Managing Stable Currency
The strength of the dollar may be affected on the margin by currency speculators who choose to “park” in one place or another. But the dollar’s fundamental strength is determined by demand for it as a unit of account and store of value in commercial transactions. Trust and confidence in any currency requires that its value remain stable at all times and over the long term. Stability of currency value requires a mechanism that adjusts liquidity according to changing conditions affecting demand; i.e., market willingness to invest in production.
Supply and demand for currency determines its value. This truism combined with the fact that gold has essentially unchanging intrinsic value enables a central bank (if it chooses) to manage liquidity (supply) according to changes in demand so as to keep the currency value stable. Stated simply, the central bank can keep supply in balance with demand by watching its currency’s price of gold and keeping that price stable.
Rate Manipulation Reality
Manipulating interest rates cannot stabilize currency value. Whether interest rates are high or low, the currency may strengthen or weaken depending upon the balance of supply and demand for liquidity. Interest rates should be left to markets to set. Markets best determine who deserves credit and at what rate. Central planning manipulation of interest rates as it is presently practiced by the Federal Reserve through FOMC sets the cost of bank credit in the U. S.

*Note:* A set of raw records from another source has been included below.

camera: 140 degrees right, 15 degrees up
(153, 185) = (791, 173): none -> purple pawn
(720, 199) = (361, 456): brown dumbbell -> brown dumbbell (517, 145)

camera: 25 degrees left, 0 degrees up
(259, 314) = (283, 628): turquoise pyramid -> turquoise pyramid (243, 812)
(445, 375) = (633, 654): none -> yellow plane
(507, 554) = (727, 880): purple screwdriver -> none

The FOMC's actions since 2004 deprived small businesses (who normally must borrow from banks or other lenders rather than through the financial markets) of credit. At the same time, essentially all of the abundant liquidity furnished by FOMC through 2006 flowed to large borrowers such as hedge funds, investment banks and LBO firms. This has resulted in poor credit judgments and the resulting crisis of confidence in credit quality.

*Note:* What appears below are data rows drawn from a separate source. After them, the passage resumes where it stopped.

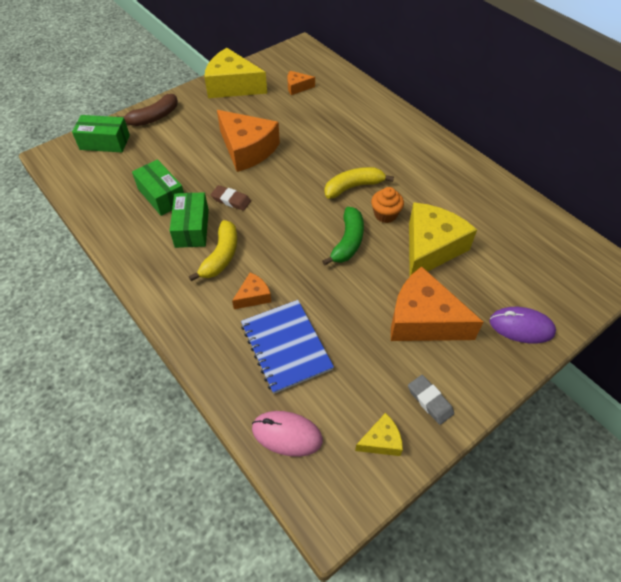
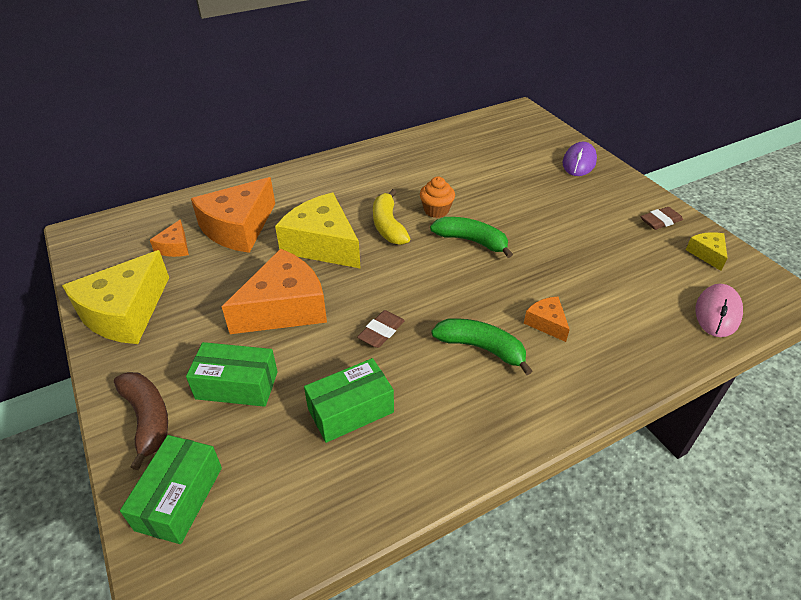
camera: 80 degrees left, 10 degrees down
(192, 228) = (426, 376): green box -> green box (237, 385)
(221, 256) = (481, 348): yellow banana -> green banana
(286, 347) = (614, 303): blue notebook -> none
(423, 320) = (574, 210): orange cheese -> orange cheese (238, 228)
(430, 248) = (487, 191): yellow cheese -> yellow cheese (322, 244)
(430, 401) = (660, 221): grey eraser -> brown eraser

The FOMC may or may not understand this already. Yet its members choose to weaken the dollar on the intellectual pretext that weak currency expands exports, reduces imports and shrinks the current account deficit. This use of the dollar as a weapon of trade war is spurring nationalism around the world, and understandably so, as food prices soar and hungry people riot. The FOMC even theorizes that the weak dollar profits U. S. exporters but does not hurt Americans, who continue to be paid wages and buy with an unchanged “domestic” dollar. That is unadulterated sophistry.
Assume a single universal currency is devalued by fifty percent by doubling liquidity. Surely no one will deny that prices of goods and services will double during a period of adjustment. Even in this simple scenario, wages will not adjust at the same rate as prices, so standard of living will likely suffer periodically. Now assume other currencies are added to the universe. Will their presence change the fundamental effects if the original currency is devalued by fifty percent? Surely they will not. They merely add complexity and confusion, which mirror the existing international monetary non-system.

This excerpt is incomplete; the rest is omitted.